La politica cerca insomma di tornare alla normalità pre-crisi ma i mercati non capiscono, la sentono troppo anticipata e pericolosa.
Il risultato è stato che ieri si è visto un ritorno su quelli che sono considerati rifugi sicuri, i titoli dello Stato americani, quelli giapponesi, il franco svizzero. Con l’euro penalizzato e con le banche messe al centro dell’attenzione: i mercati si domandano quale sia la solidità dei loro bilanci e si innervosiscono.

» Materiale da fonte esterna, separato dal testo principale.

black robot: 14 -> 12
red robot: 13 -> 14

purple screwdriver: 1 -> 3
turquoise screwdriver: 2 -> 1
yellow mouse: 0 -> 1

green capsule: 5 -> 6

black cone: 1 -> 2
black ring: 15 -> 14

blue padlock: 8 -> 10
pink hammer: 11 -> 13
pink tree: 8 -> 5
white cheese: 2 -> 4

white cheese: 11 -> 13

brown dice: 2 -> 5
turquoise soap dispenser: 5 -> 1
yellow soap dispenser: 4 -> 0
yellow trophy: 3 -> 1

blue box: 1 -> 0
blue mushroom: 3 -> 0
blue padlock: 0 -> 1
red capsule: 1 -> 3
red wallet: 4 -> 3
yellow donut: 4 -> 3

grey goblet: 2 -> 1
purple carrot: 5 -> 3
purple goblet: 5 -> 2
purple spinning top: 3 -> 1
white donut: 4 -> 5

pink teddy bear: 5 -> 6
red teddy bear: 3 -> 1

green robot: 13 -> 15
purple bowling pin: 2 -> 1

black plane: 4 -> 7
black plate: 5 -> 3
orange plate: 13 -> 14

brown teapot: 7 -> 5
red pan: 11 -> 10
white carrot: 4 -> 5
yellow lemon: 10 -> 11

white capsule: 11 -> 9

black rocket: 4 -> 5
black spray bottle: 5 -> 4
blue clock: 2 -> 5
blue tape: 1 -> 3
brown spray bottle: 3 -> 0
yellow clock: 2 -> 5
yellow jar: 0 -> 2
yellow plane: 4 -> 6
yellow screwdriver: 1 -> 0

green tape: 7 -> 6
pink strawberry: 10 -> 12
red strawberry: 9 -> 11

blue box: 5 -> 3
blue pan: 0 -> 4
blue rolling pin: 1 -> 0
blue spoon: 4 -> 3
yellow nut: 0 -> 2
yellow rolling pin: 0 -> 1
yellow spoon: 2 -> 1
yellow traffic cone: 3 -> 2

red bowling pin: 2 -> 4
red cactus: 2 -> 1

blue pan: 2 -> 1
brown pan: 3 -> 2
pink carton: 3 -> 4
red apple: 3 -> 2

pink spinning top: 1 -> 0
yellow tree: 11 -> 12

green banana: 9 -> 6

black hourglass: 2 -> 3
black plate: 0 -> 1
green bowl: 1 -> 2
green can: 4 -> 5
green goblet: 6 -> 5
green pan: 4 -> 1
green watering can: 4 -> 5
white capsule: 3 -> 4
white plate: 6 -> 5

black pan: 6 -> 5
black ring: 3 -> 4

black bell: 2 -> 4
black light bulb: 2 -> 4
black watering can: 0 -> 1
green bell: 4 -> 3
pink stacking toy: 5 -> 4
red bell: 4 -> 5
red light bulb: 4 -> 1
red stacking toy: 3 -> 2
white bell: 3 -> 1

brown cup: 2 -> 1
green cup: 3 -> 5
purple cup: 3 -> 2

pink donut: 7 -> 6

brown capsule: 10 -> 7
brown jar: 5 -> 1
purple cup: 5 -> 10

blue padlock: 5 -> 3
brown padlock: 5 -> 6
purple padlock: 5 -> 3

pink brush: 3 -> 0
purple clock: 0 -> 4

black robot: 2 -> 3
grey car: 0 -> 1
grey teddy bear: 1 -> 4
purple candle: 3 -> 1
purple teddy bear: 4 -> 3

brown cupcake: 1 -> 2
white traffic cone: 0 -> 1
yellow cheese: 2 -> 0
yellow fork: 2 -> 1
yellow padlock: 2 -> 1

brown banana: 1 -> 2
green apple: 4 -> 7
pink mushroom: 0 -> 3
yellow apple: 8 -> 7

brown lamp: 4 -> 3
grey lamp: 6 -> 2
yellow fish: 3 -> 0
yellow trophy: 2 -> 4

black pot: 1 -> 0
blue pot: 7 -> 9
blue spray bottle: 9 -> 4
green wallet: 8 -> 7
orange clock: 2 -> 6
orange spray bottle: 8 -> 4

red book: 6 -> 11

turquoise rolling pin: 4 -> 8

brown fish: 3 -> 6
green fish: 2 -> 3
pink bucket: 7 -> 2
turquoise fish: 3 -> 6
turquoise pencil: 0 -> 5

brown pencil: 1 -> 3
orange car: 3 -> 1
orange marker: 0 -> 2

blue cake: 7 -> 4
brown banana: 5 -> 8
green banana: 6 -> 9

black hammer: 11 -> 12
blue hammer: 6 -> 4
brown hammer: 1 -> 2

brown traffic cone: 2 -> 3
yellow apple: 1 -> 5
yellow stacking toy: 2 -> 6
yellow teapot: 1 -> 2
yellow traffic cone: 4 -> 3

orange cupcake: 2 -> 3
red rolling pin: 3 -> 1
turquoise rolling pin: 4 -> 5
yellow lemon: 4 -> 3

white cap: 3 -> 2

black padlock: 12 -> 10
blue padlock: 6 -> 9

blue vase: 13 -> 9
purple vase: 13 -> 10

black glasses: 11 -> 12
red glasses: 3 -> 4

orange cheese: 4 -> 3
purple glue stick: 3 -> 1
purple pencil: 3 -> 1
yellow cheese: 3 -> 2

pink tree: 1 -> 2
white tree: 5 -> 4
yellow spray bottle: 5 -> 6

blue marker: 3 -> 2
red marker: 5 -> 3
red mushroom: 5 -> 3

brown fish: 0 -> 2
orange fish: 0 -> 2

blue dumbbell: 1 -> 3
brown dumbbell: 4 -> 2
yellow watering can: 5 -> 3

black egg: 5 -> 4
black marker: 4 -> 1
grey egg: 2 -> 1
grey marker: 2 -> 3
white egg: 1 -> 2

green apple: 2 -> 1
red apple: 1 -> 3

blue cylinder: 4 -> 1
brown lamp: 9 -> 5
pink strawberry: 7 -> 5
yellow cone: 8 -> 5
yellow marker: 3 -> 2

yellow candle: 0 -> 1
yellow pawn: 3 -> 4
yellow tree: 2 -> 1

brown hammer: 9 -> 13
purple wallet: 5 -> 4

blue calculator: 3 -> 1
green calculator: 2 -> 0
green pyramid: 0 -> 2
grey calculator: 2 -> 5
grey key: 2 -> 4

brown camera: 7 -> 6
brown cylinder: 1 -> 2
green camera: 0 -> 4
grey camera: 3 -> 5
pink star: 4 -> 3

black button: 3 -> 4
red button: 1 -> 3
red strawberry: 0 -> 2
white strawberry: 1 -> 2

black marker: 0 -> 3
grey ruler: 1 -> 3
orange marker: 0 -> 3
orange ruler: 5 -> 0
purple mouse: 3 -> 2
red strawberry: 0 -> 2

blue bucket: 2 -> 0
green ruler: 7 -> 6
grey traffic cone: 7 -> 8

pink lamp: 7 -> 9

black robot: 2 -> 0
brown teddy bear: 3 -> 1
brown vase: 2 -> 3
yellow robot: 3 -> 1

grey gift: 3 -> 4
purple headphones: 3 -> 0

Nel pieno della crisi finanziaria, il G20 aveva mandato messaggi positivi che avevano dato fiducia ai mercati. Lo scorso week-end, a Toronto, ha invece dato l’impressione di essere inefficace, di non potere decidere. Soprattutto, è venuto meno il senso di urgenza, l’assicurazione che i governi faranno tutto il possibile per evitare una nuova recessione. «Abbiamo avuto la conferma che i politici si stanno spostando dal sostegno alla crescita a ogni costo verso la responsabilità di bilancio, e questo è negativo per la crescita», sostiene Camilla Sutton, strategista valutaria di Scotia Capital a Toronto.
A questi dubbi si aggiunge la confusione bancaria che si è creata in Europa. Innanzitutto, la Bce ha deciso di non prolungare lo schema da 442 miliardi di euro, che scade domani, con il quale finanzia le banche con liquidità per un anno. Dice che lo porterà su basi trimestrali. Il fatto è che sul mercato commerciale dell’Eurozona le banche continuano a fare fatica a trovare liquidità, soprattutto in Paesi come la Spagna, e quindi hanno bisogno di attingere alla banca centrale. E’ una situazione che va avanti da due anni e restringerla ora - sostengono gli istituti di credito - significa costringere le banche europee a prestare meno denaro all’economia reale. Una situazione che innervosisce ulteriormente chi vorrebbe investire.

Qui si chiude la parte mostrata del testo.